July 16, 2018
Rudresh V published in AI Informed

The Promise of Dynamic Co-Attention (Neural) Networks

By Rudresh V,  AI Engineer, Razorthink Inc.

The notion of question answering has presented particular challenges for text analytics and certain aspects of Natural Language Processing. A few different types of neural networks were previously used for this purpose (such as Long Short Term Memory networks), but delivered mediocre results—partly because they weren’t expressly designed for this use case.

Dynamic co-attention networks were created to solve this specific business problem. The co-attention of these networks focuses on both the question and the documents containing the potential answers. The networks use the words in the question to find answers contained in the documents, and are instrumental in rapidly answering questions for customer service, search engines, regulatory and legal compliance, and a host of additional use cases.


The basic architecture of dynamic co-attention networks consists of a decoder and an encoder. The latter takes in the question and the document, and is essential for analyzing the question. For each word in the question, the network gets information from the document. For instance, if there’s a question containing the word ‘who’, the network would integrate this word as a person in the document and parse through it looking for people. The decoder is responsible for analyzing the documents to find answers to the questions. The documents and the question (taken into the encoder) are the two primary inputs for the network’s attention. These are encapsulated in a matrix the decoder uses to answer a question. Therefore, when attempting to answer the question: “who is the physicist in a certain institution”, the dynamic co-attention network uses this process to ascribe importance to the words in the question to get the right answer by finding words that might be names. The network will first focus on the word ‘who’ to get names, then ‘physicist’ to get potential names of physicists, and so forth.

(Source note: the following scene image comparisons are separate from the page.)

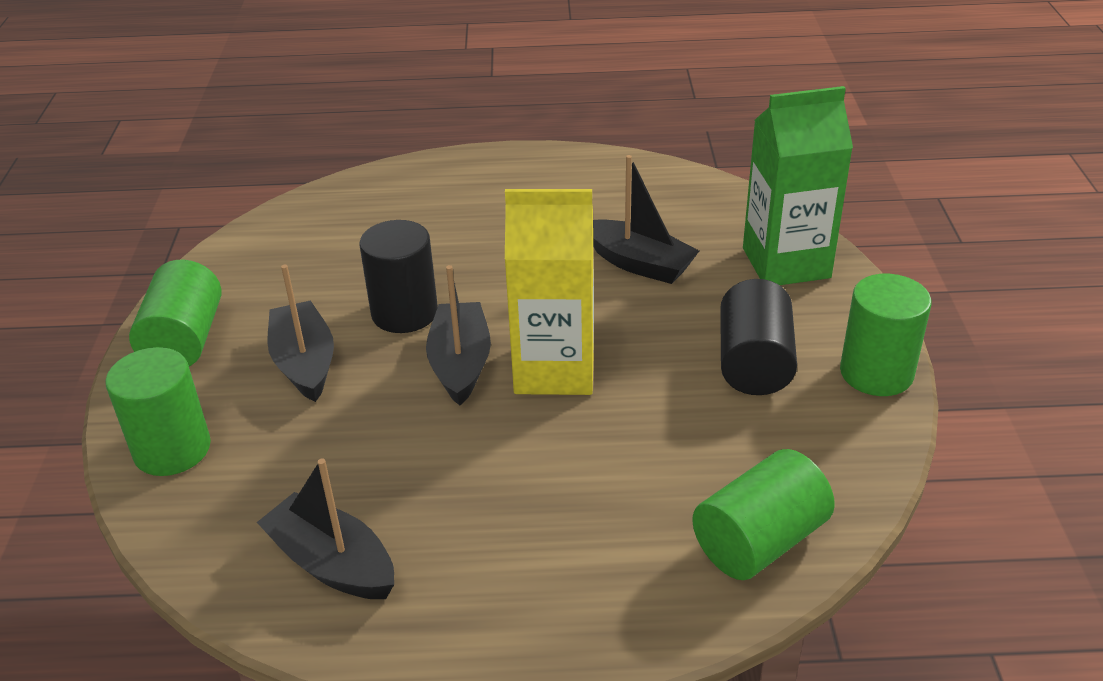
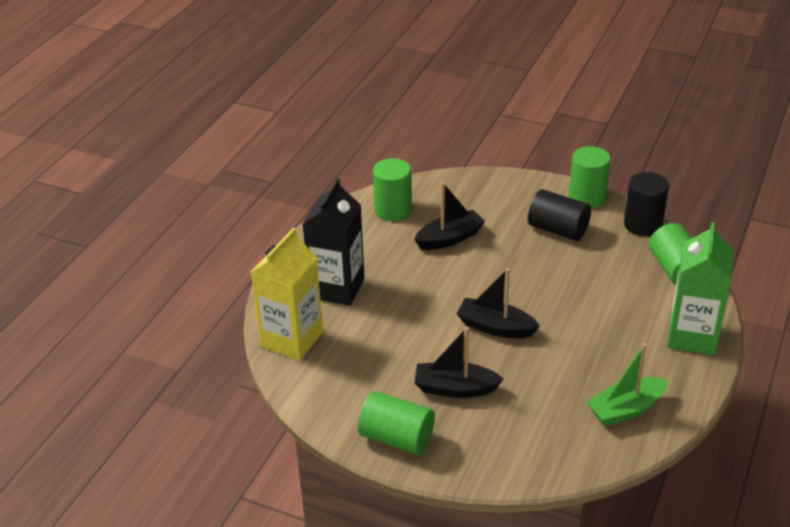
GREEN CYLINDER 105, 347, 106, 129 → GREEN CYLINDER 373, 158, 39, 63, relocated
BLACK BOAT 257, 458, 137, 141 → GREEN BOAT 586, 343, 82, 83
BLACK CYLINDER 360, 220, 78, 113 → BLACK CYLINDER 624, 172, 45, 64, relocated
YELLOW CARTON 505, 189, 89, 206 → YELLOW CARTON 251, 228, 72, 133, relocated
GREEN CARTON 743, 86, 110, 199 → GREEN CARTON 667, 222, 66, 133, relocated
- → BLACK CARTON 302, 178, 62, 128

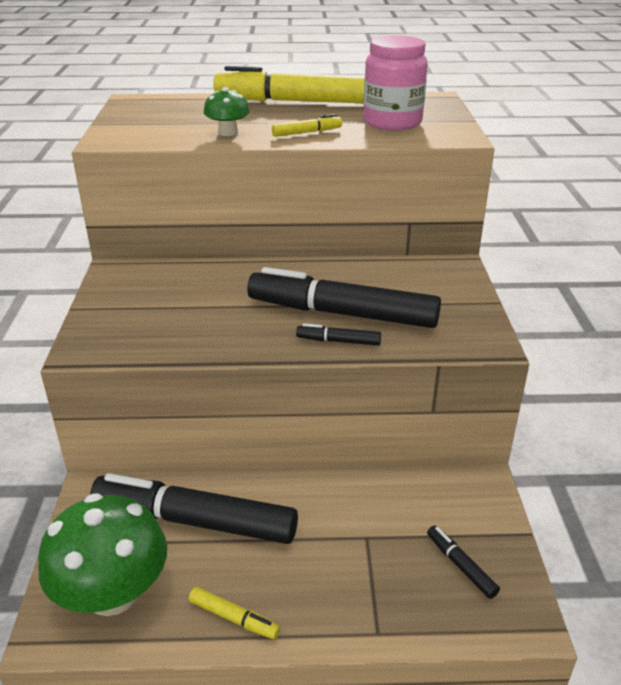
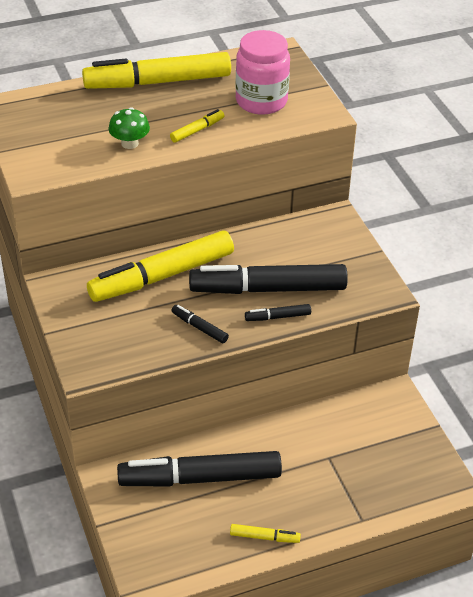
GREEN MUSHROOM 38, 494, 129, 122 → -
BLACK MARKER 427, 525, 73, 74 → BLACK MARKER 172, 305, 57, 38, relocated
- → YELLOW MARKER 87, 230, 147, 72

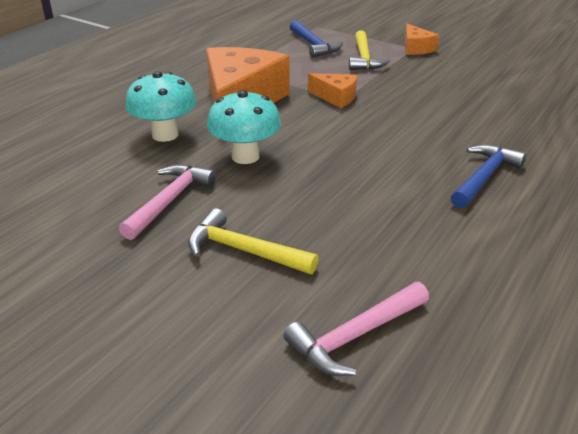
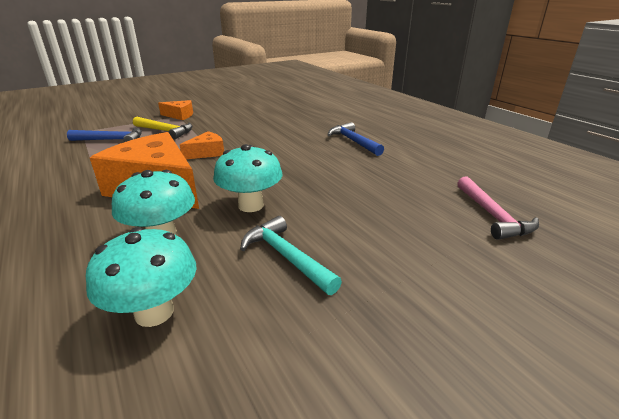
PINK HAMMER 119, 164, 97, 76 → TURQUOISE HAMMER 240, 216, 102, 79
YELLOW HAMMER 188, 208, 131, 66 → -
- → TURQUOISE MUSHROOM 86, 227, 111, 100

The two main limitations of this approach to answering questions via text analytics are network confusion and scale. However, there are measures being taken to address both of these limitations. Initially, dynamic co-attention neural networks only worked well on a single document of 400 to 1,000 words; more than 1,000 words caused inordinately slow responses. Improvements have been made and currently these networks can go through approximately 10 documents to find the answer for a single question.

The issue of network confusion occurs in two ways. The first is if there’s more than one potential answer for a question. In the preceding example of searching through documents to find the name of an institution’s physicist, for instance, the network might get confused if it finds a handful of names from which to choose. In this case, the decoder uses an iterative process to issue confidence scores for each answer, then selects the best one as the correct answer. Network confusion can also occur when the network looks through documents which don’t contain the correct answer, yet still select an answer anyway.

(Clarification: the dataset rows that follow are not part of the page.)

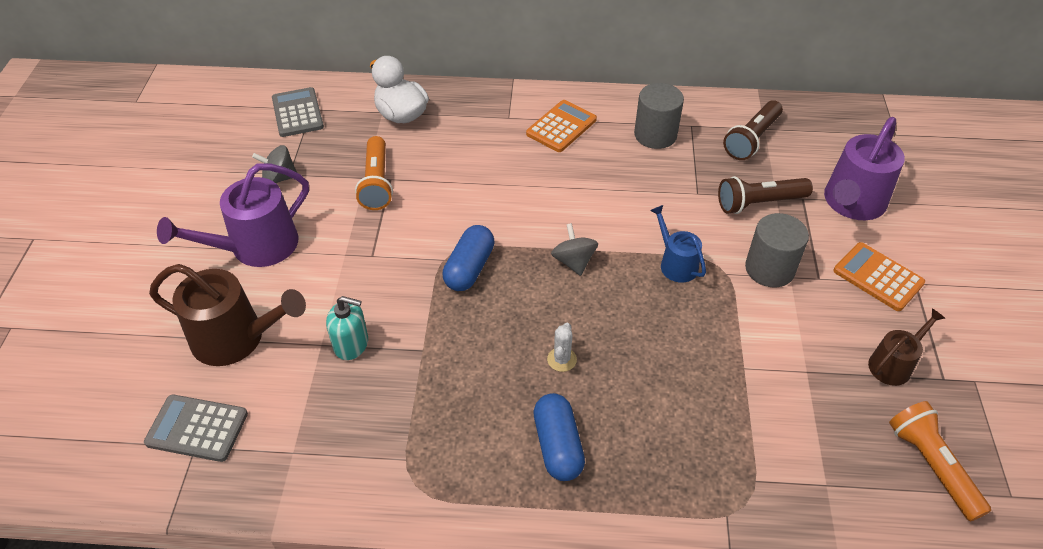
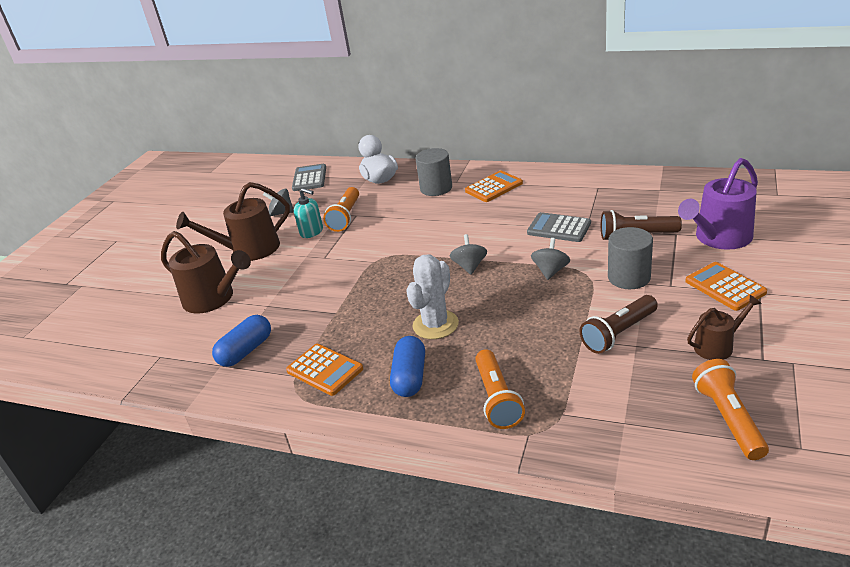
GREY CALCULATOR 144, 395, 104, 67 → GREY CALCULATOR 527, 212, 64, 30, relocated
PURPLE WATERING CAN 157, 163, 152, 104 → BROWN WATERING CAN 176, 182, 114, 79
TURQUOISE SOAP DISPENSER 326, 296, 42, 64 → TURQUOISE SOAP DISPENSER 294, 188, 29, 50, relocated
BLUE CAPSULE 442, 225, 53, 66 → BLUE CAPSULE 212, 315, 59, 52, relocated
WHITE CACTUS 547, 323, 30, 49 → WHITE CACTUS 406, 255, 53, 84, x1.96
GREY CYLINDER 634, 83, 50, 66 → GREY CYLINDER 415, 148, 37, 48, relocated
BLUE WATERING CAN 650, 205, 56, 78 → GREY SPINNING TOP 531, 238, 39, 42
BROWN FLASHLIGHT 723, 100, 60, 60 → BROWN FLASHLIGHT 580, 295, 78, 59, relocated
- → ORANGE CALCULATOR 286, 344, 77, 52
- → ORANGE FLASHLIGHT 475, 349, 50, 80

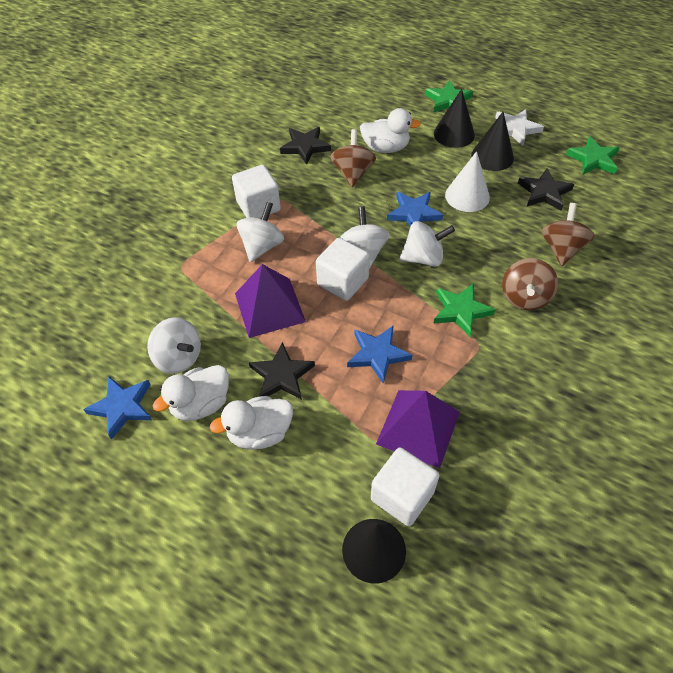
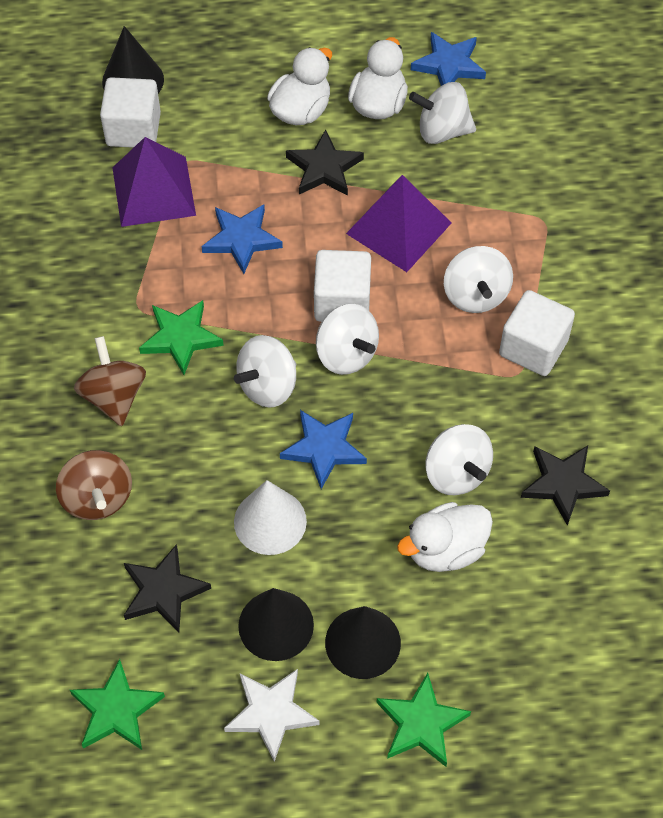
BROWN SPINNING TOP 331, 129, 45, 58 → WHITE SPINNING TOP 425, 424, 68, 71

The applications for dynamic co-attention networks involve almost any task in which question answering is required. In customer service, for example, agents can use this deep learning technique to quickly go through manuals to answer customers’ questions. Another compelling use case involves open domain question answering for search engines. The scale limitations of dynamic co-attention networks requires a means of extracting information from the top 10 or 20 search results prior to analyzing them for detailed findings. Still other applications abound for regulatory or legal compliance. Legal professionals have innumerable documents to search through to find detailed information about a particular charge, ordinance, or case. Using dynamic co-attention networks they can simply ask questions or conduct searches for specific words or clauses, getting the results in seconds. These networks provide those same benefits for regulatory compliance and other use cases.

Horizontal Utility

Ultimately, dynamic co-attention networks are so valuable because they fulfill basic search capabilities for any organization, regardless of industry. There’s always a need to quickly extract information from text. Dynamic co-attention networks enhance this functionality by quickly answering questions found in text, thereby increasing the overall worth of text analytics for any array of use cases.